Madurai Bench of the Madras High Court. File Photo | Express
Tamil Nadu

Add names of woman’s foster parents to birth certificate: HC

This affected her right to be known as the daughter of her uncle and aunt and also caused prejudice to her education and career, Durgadevi claimed.

Express News Service

MADURAI: The Madurai Bench of the Madras High Court recently helped a woman protect her identity and dignity by directing the Chief Registrar of Births and Deaths to insert the names of her foster parents on her birth certificate, without removing her biological parents’ names or insisting on legal adoption documents.

Justice D Bharatha Chakravarthy passed the order on a petition filed by Durgadevi, a college student from Madurai, challenging the rejection of her application to include the names of her paternal uncle and aunt on her birth certificate as ‘father’ and ‘mother’.

Durgadevi stated in her petition that her biological father died a few months after her birth and her mother also deserted her and has never contacted her in the past 20 years.
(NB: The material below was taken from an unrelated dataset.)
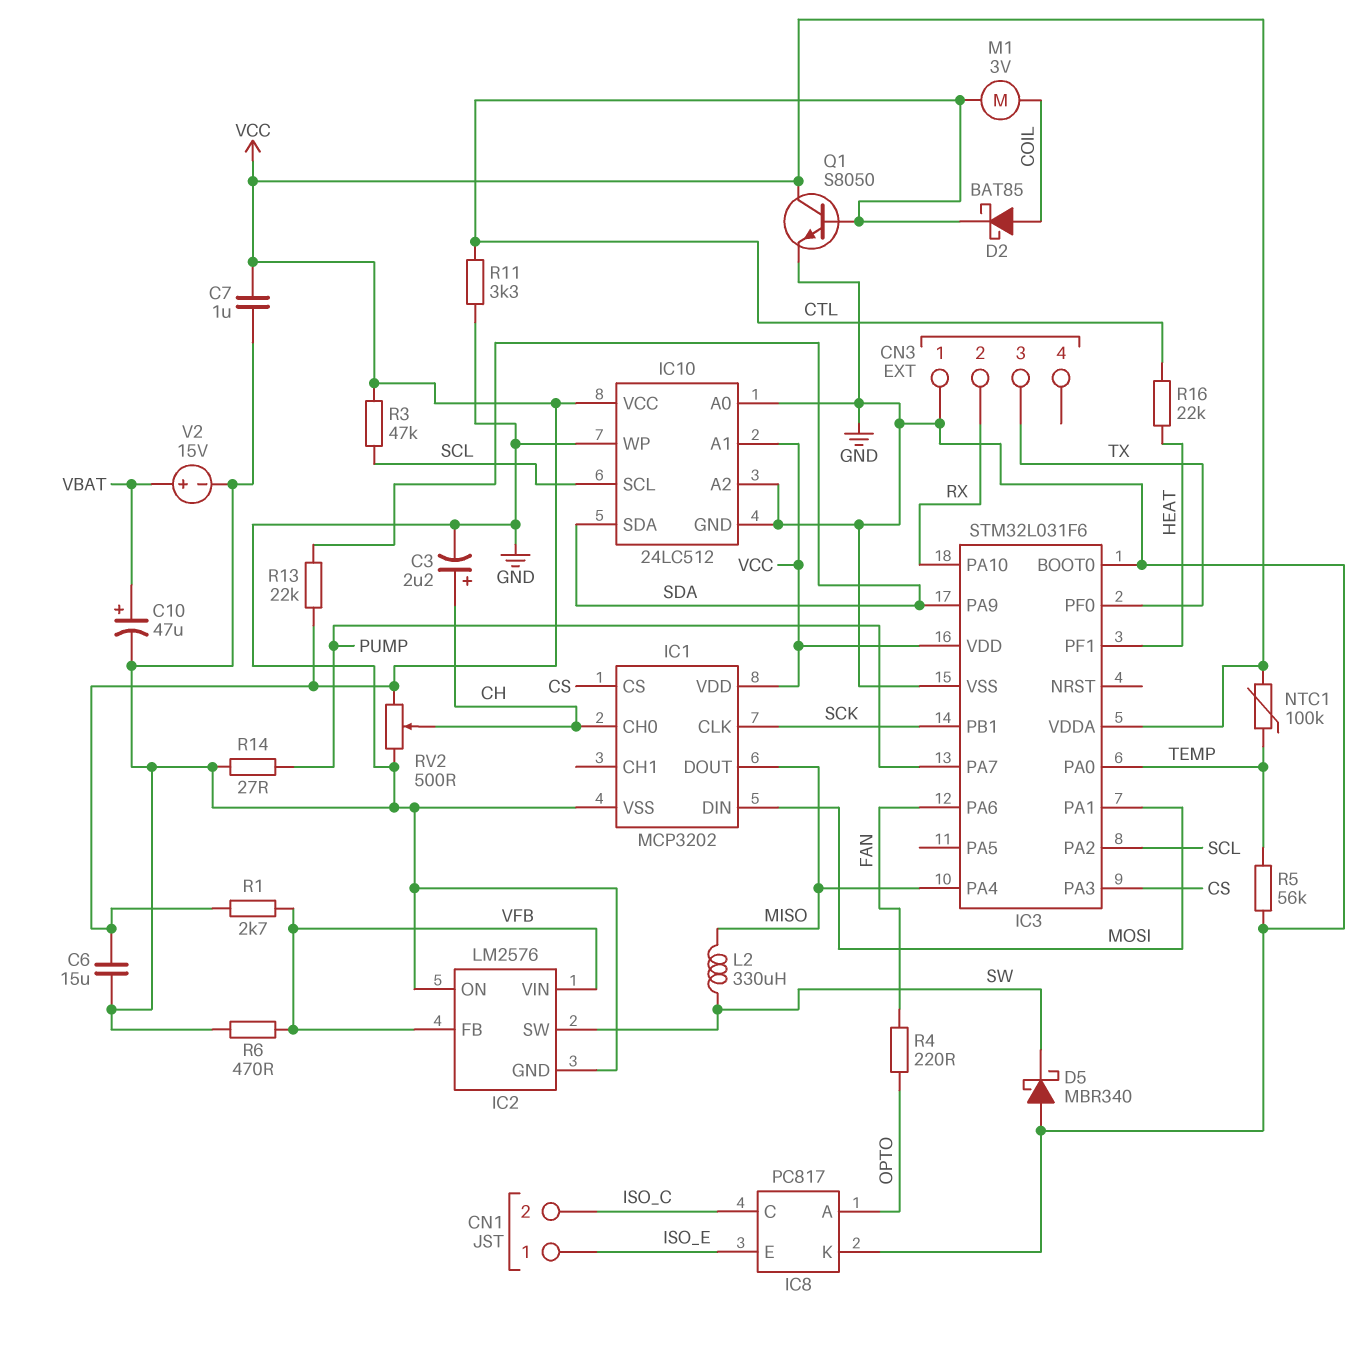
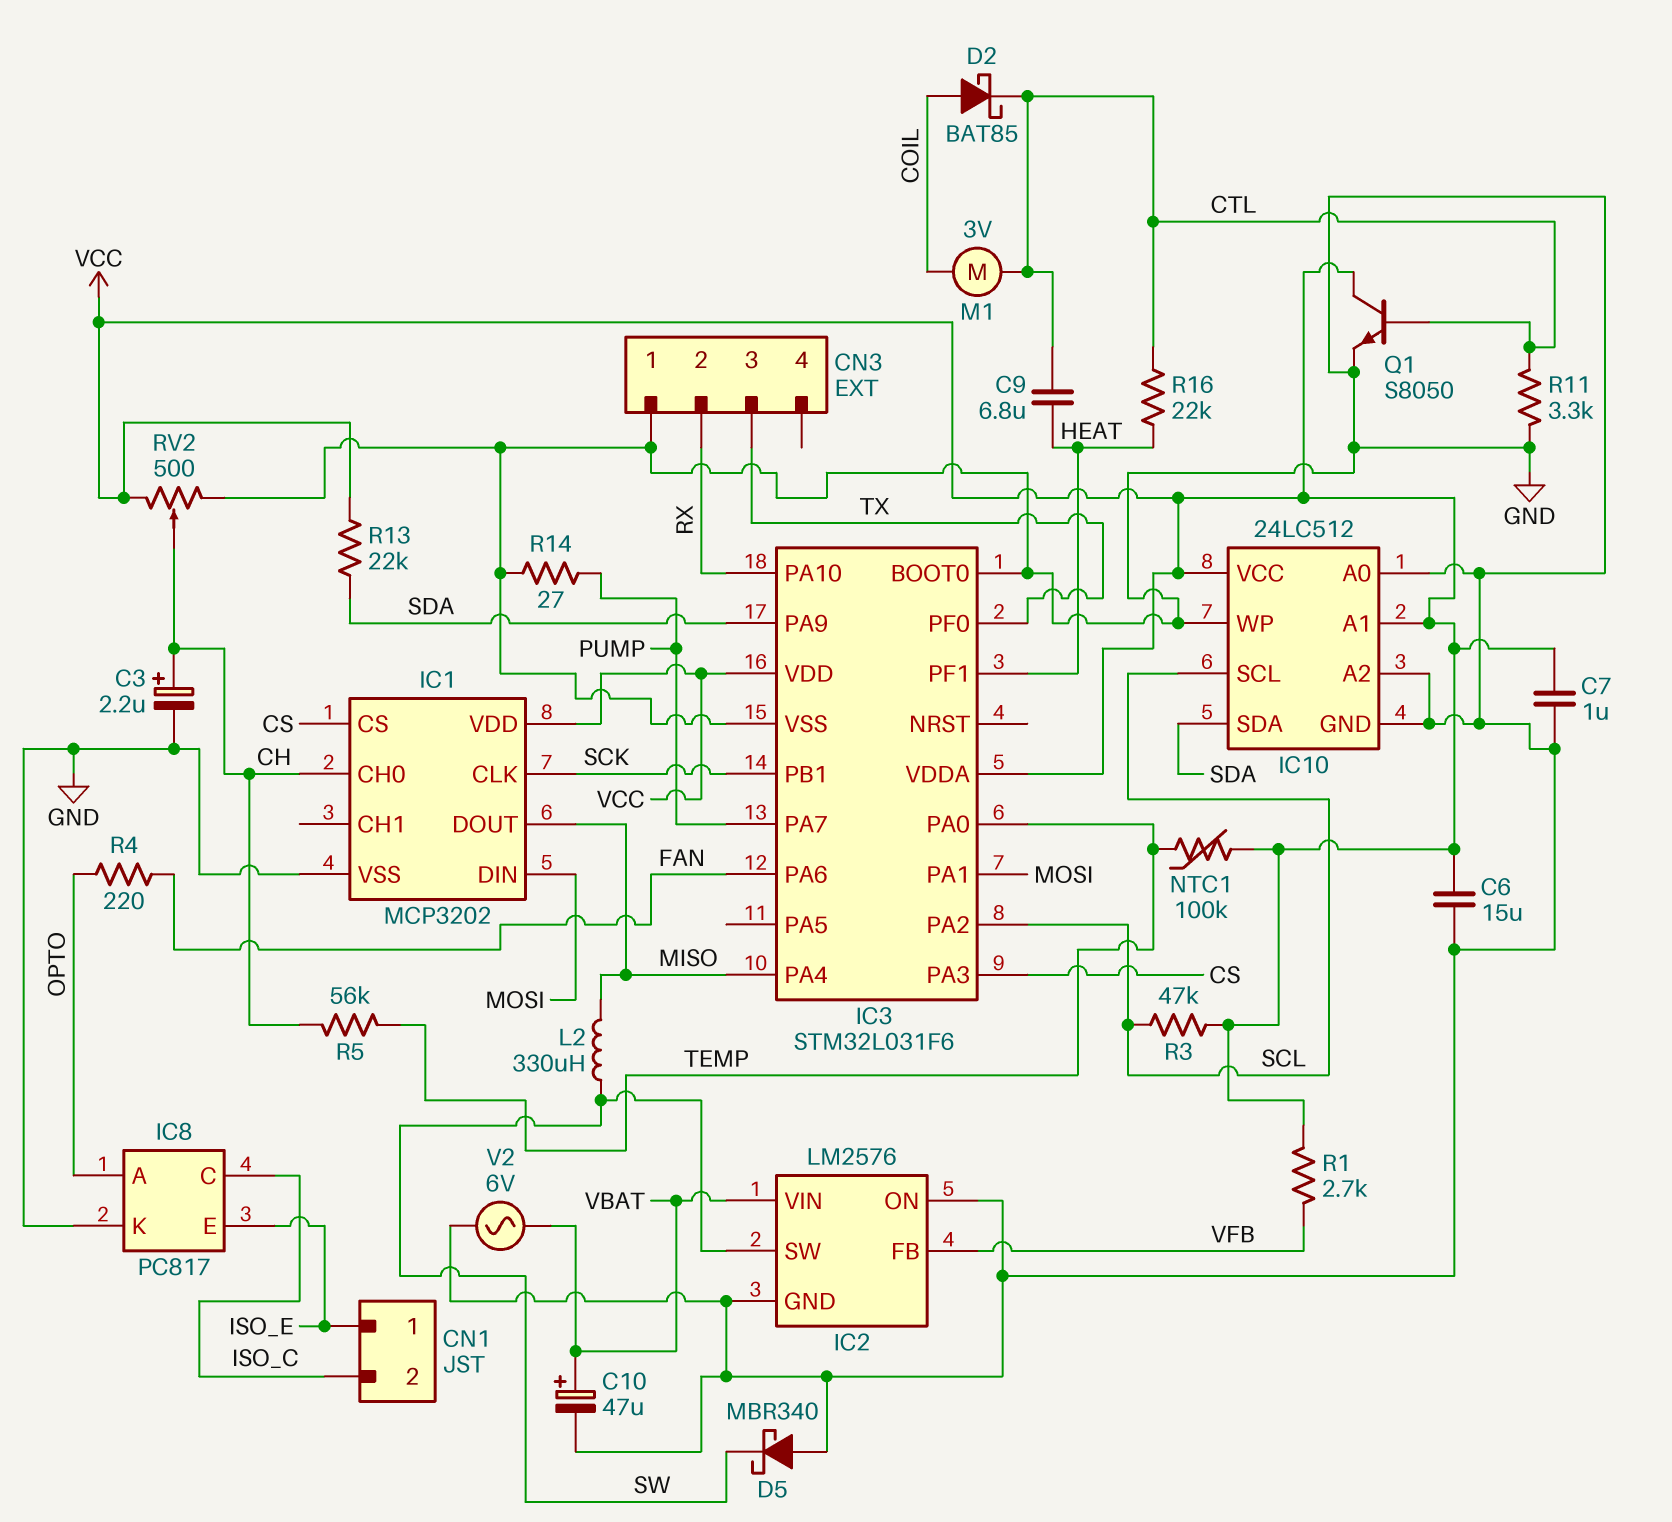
C9: none -> 6.8uF (CTL, HEAT)
IC2 pin VIN: VFB -> VBAT
R5: 56k (GND, TEMP) -> 56k (CH, TEMP)
R6: 470 (GND, VFB) -> none
V2: 15V (plus VBAT, minus GND) -> AC 6V (GND, VBAT)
Her paternal uncle and aunt raised her as their own daughter.

Due to this, all her identity-related documents such as aadhaar card and community certificate, mentioned only her uncle and aunt as her parents, except her birth certificate, which mentioned her biological parents’ names.

This affected her right to be known as the daughter of her uncle and aunt and also caused prejudice to her education and career, Durgadevi claimed. However, it was rejected by the authorities in January by citing that she should be validly adopted as per the Hindu Adoption and Maintenance Act, 1956, to carry out such changes, prompting her to move the court.

She explained that she does not want to replace the names of her biological parents with that of her foster parents. She only sought to include both names in the certificate.

Justice Chakravarthy observed that dignity and right to construct one’s own identity with reference to gender, familial and societal contexts is part of the right to privacy. Moreover, the difference in parents’ names in certificates would lead to dispute in her identity and jeopardise her career, he noted.

The state government has an obligation not only to respect a child’s right to preserve her identity but also to provide her assistance to do so, the judge said.

Holding that no law would be violated by mentioning her uncle and aunt’s name below her biological parents by adding the suffix ‘foster’, he directed the petitioner to submit notarised affidavits of her uncle and aunt expressing their consent, with further directions to the chief registrar to include the names within two months.